Tal Abyad, an Arab-majority town located to the north of Raqqa city and near the Turkish border, was captured from Daesh in 2015 by the YPG in an offensive supported by US-led airstrikes. The YPG remains a reliable American partner in Syria. 

A potential operation in Tal Abyad, if it happens, would likely mark a new phase in Turkey’s military intervention in Syria by directly clashing with the YPG on the ground. 

Mete Sohtaoglu, an analyst on Syrian politics, expects Turkey’s operation in Tal Abyad to start by March 2019. 

“Turkey’s main objective is to wipe out all YPG presence in the east of the Euphrates. The details of the operation, if it occurs, will become clear following an upcoming meeting between Turkish and American presidents,” he told Arab News. 

“The operation is expected to begin from Turkey’s southeastern border town of Suruc, then will specifically include the zone between Tal Abyad and Kobani cantons,” he said. 

Although not officially confirmed, Trump and Erdogan are likely to meet on the sidelines of the UN General Assembly’s 73rd session, which will begin on Sept. 25. 
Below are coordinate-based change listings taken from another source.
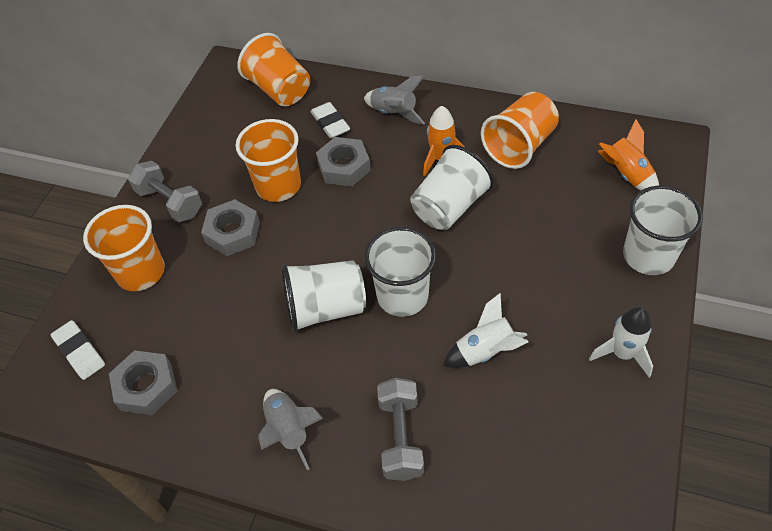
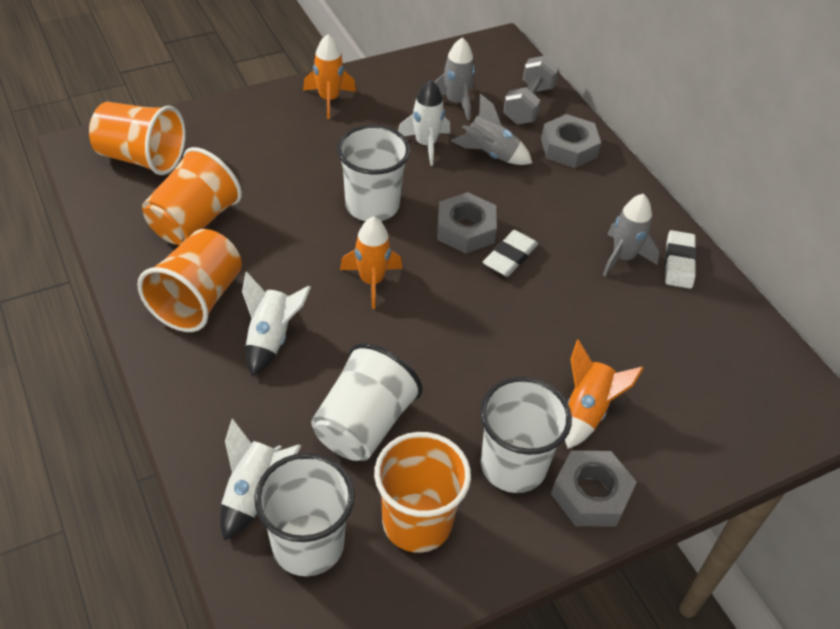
grey dumbbell: 2 -> 1
grey rocket: 2 -> 3
orange rocket: 2 -> 3
white rocket: 2 -> 3

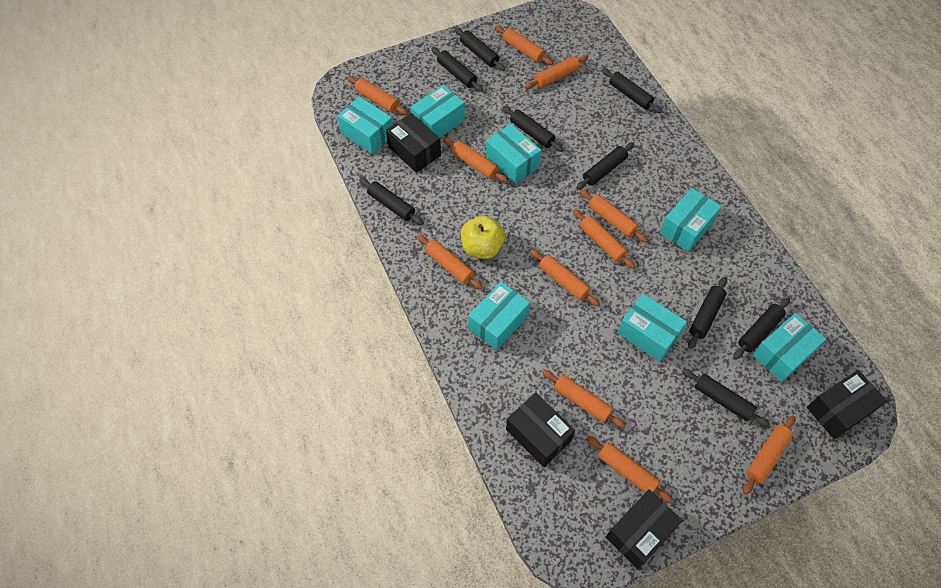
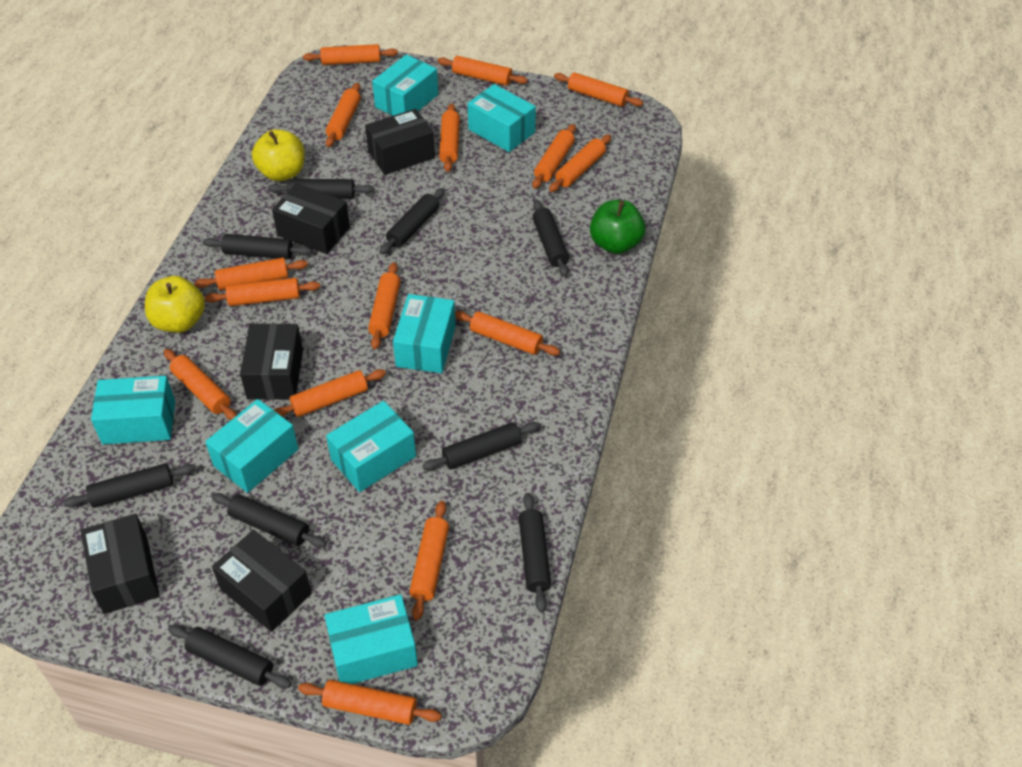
black box: 4 -> 5
green apple: 0 -> 1
orange rolling pin: 11 -> 15
yellow apple: 1 -> 2

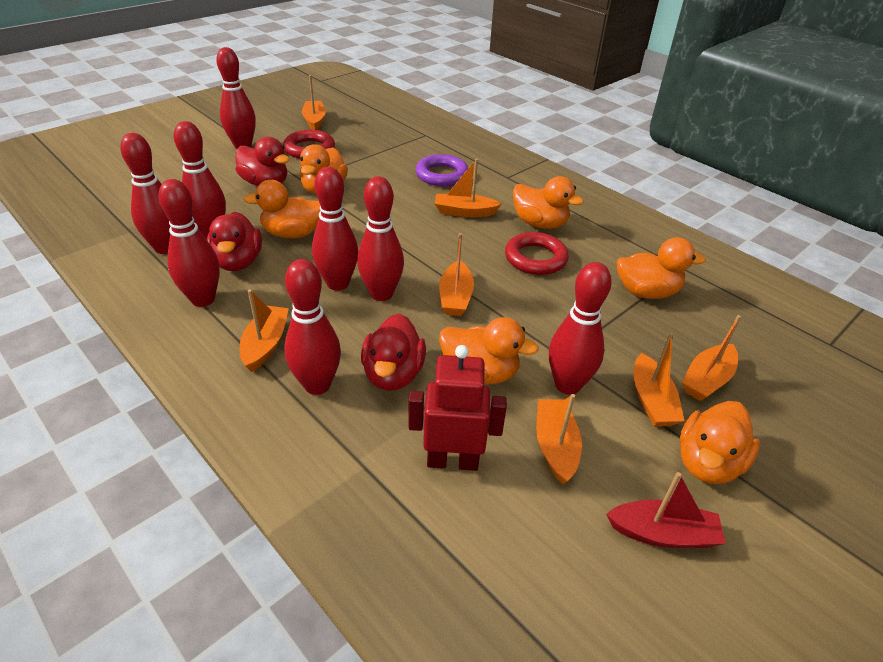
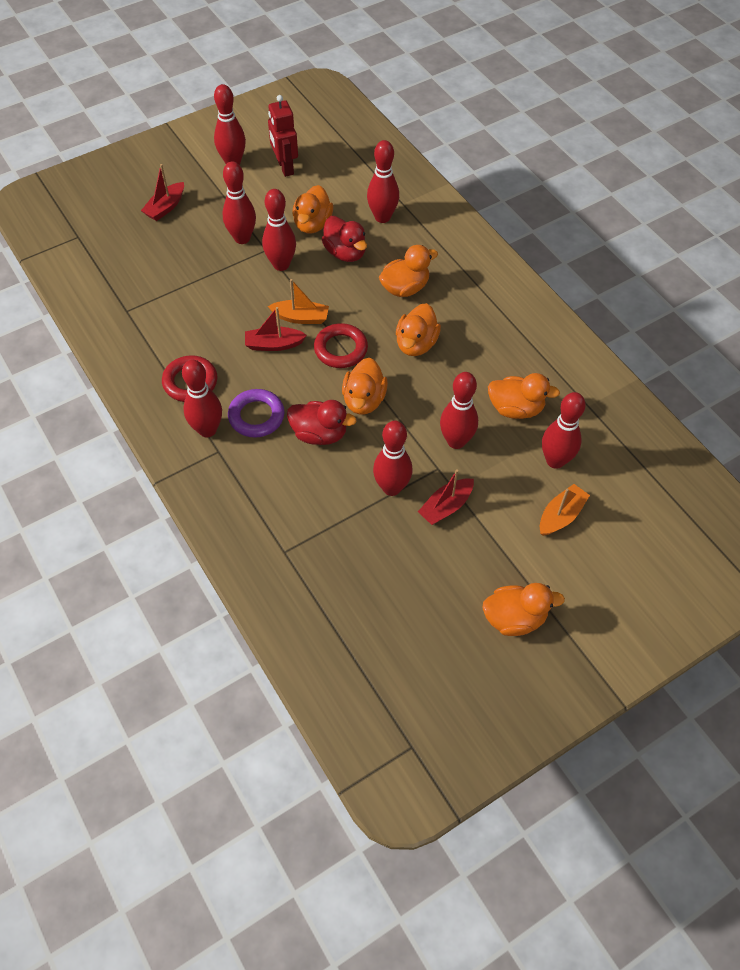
orange boat: 7 -> 2
red boat: 1 -> 3
red duck: 3 -> 2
According to Sohtaoglu, the prime condition for the US to address Ankara’s concerns and withdraw its support for the YPG would be a change of policy by Turkey about Iran. 

Ankara recently gave the green light for military cooperation with Washington in Syria. Since June 18, US and Turkish troops have been conducting “coordinated independent patrols” to the north of Manbij as part of the roadmap. 

In a press conference on Friday, Turkish presidential spokesperson Ibrahim Kalin announced that Turkey would soon start joint training and patrols with the US in the Syrian Kurdish-held town of Manbij, but said Washington’s continuous arms support of the YPG was unacceptable.

The US State Department omitted the YPG and its political wing the Democratic Union Party (PYD) from its 2017 Country Reports on Terrorism, which was released on Wednesday.

However, some experts do not expect any decrease of US support to its local partner YPG, while mobilizing the forces alongside the border is a tactical move. 

“I don’t expect an imminent and direct military operation to Tal Abyad. I think the recent military reinforcement intends to put pressure on the US to quickly operationalize the joint roadmap on Manbij, another Kurdish-held province,” Oytun Orhan, a Syria expert at the Ankara-based think-tank ORSAM, told Arab News. 

Orhan thinks that Turkey’s tactical move would change the local balance in Tal Abyad. 

“It would create a sense that the Turkish army wants to enter the area and would incite some rebels. The removal of YPG from this province would undermine the terror group’s aim to create an integrated zone in this region because it will break the geographical continuity between the cantons,” he said. 

Further increasing its geographical importance, Tal Abyad is located on an intermediate point between the major cantons of Kobani and Qamishli. 

Orhan said that Turkey already had the support of Arab tribes that took refuge in Turkey from Tal Abyad, and Ankara’s ability to rally this support in an Arab-majority town would force the US to reconsider its alliance with the YPG. 

“In the past, the Arab tribes that took shelter in Turkey often expressed their willingness to take part in an Turkish operation to Tal Abyad if Ankara supports them,” he said. 

Last year in March, Turkey convened a meeting of about 50 Sunni Arab tribal leaders in the Turkish southeastern province of Sanliurfa that lies to the north of Tal Abyad, and their position against the YPG was put on the table.